Sergey Nivens - Fotolia
Hadoop distribution provider Hortonworks is expanding technology partnerships with Google, Microsoft and IBM to broaden the options for users looking to deploy Hortonworks cloud systems.
Most notably, Hortonworks now supports the Google Cloud Storage (GCS) service, with the ability to run applications against data stored there. Cloud-based object stores like GCS have gained greater prominence, at times supplanting the Hadoop Distributed File System (HDFS) as a repository for Hadoop-based big data applications in the cloud.
For Google, the expanded deal announced June 18 furthers its efforts to close a gap with cloud platform market leaders Amazon Web Services and Microsoft. For Hortonworks, the move is part of its efforts to enable users to run big data workloads on multiple clouds, according to Ovum analyst Tony Baer.
Baer said that for many organizations -- particularly ones that are a step below the size of the biggest enterprises -- big data analytics will largely be done on the cloud going forward.
"For people just getting started, even with the work done by the distribution providers, Hadoop is a complicated platform with a lot of moving parts," Baer said. "There's a lot of knowledge needed just to set it up, and that is not a skill most organizations have."
When moving big data workloads to the cloud, users often see a money-saving opportunity in cloud storage tools like GCS, the Amazon Simple Storage Service (S3) and Microsoft's Azure Blob Storage. Such technologies may provide slower performance as opposed to HDFS, but Baer said that gap could close with improvements over time. Among users of GCS now are Spotify, Coca-Cola, the Broad Institute and others.
Cold data play
Hortonworks CTO Scott Gnau said interest in cloud object stores doesn't prefigure a complete move away from HDFS for Hortonworks cloud users.
"What we see is customers looking to take advantage of different options," Gnau said. Running applications against data stored natively in GCS or S3 lets users "play the data where it lies without having to move it" to HDFS first, he noted. Object stores are also typically less expensive to use than keeping data in HDFS is, according to Gnau.
However, users are likely to continue using HDFS for Hortonworks cloud applications that require high-performance and sophisticated data analysis, Gnau added. Object storage "has advantages, but it also has difficulties," he said. "It's not as performant as HDFS."
Scott GnauCTO, Hortonworks
As a result, Gnau said he sees the best immediate role for cloud-based object storage in handling "colder data" -- that is, data that isn't an immediate part of an analytics workflow.
Sudhir Hasbe, director of product management for the Google Cloud Platform, said Hortonworks users can now decouple storage and compute by using GCS instead of HDFS. That could make it more cost-effective for on-premises HDFS users to use Hortonworks cloud systems for their big data workloads, he continued.
IBM, Microsoft clouds also in sight
The Google deal complements other Hortonworks cloud pacts with AWS, IBM and Microsoft.
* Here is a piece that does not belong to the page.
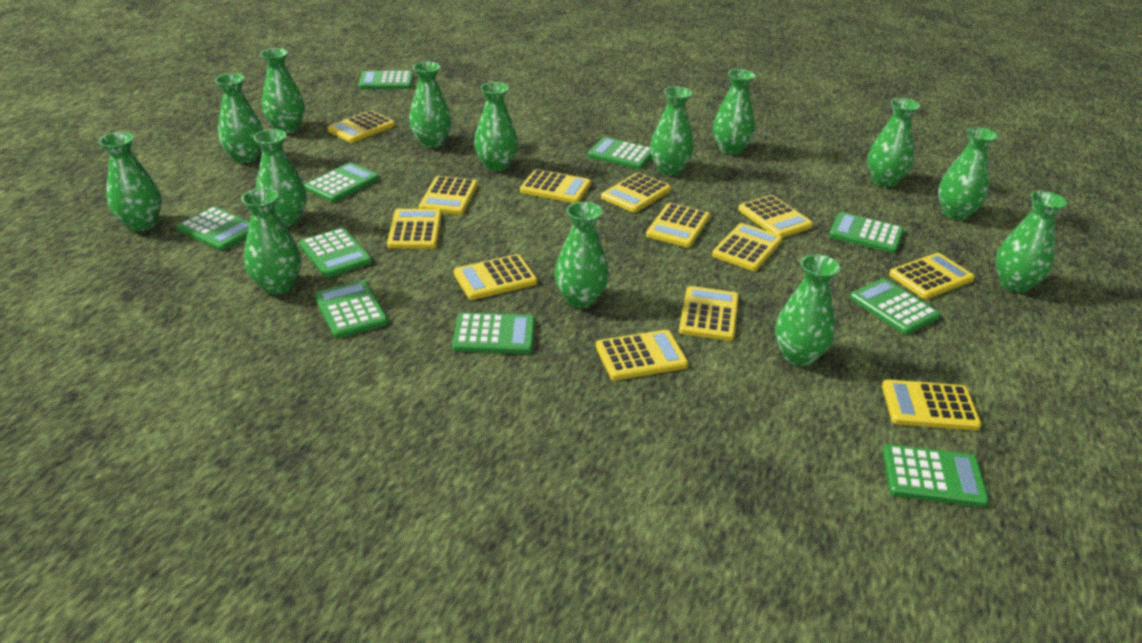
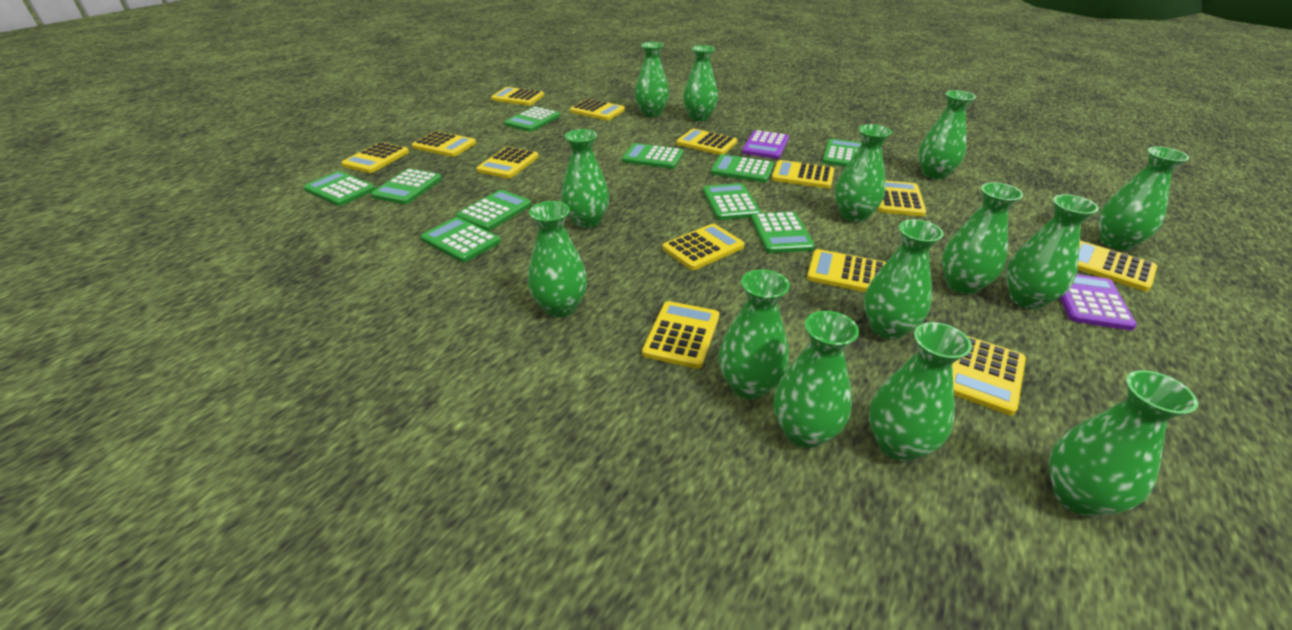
purple calculator: 0 -> 2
Coming on the first day of Hortonworks' DataWorks Summit 2018 conference in San Jose, Calif., the addition of the GCS support was accompanied by updates to the alliances that the big data platform vendor has with IBM and Microsoft.
Hortonworks said organizations can now run its Hortonworks Data Platform (HDP) software natively on the Microsoft Azure cloud, in addition to using the HDP-based Azure HDInsight managed service that Microsoft sells to customers. Hortonworks DataFlow and Hortonworks DataPlane Service, two related technologies offered by the Santa Clara, Calif., company, also are now available for native deployments on Azure.
Meanwhile, in a blog post, Rob Thomas, general manager of IBM Analytics, said IBM is adding a managed service on its cloud platform called IBM Hosted Analytics with Hortonworks, or IHAH. The new service combines HDP with IBM's Db2 Big SQL query engine and Data Science Experience workbench platform, extending a relationship that began last year when IBM dropped its own Hadoop distribution and agreed to resell HDP instead.
In addition to the expanded cloud deals, Hortonworks detailed plans for an HDP 3.0 release that will let users put big data applications in Docker containers to help speed up deployments and make it easier to move processing workloads to different servers. Due out in the third quarter, HDP 3.0 also adds the ability to run deep learning applications on GPU-based systems, plus support for Apache Hive 3.0, an update of the open source SQL query engine and data warehouse environment that was released in May.
Hive 3.0 functions as a real-time database for analytics applications that require fast query response rates, Gnau said. "It really is a database now versus Hive historically being viewed as a SQL programming environment that ran on Hadoop."
Senior executive editor Craig Stedman contributed to this story.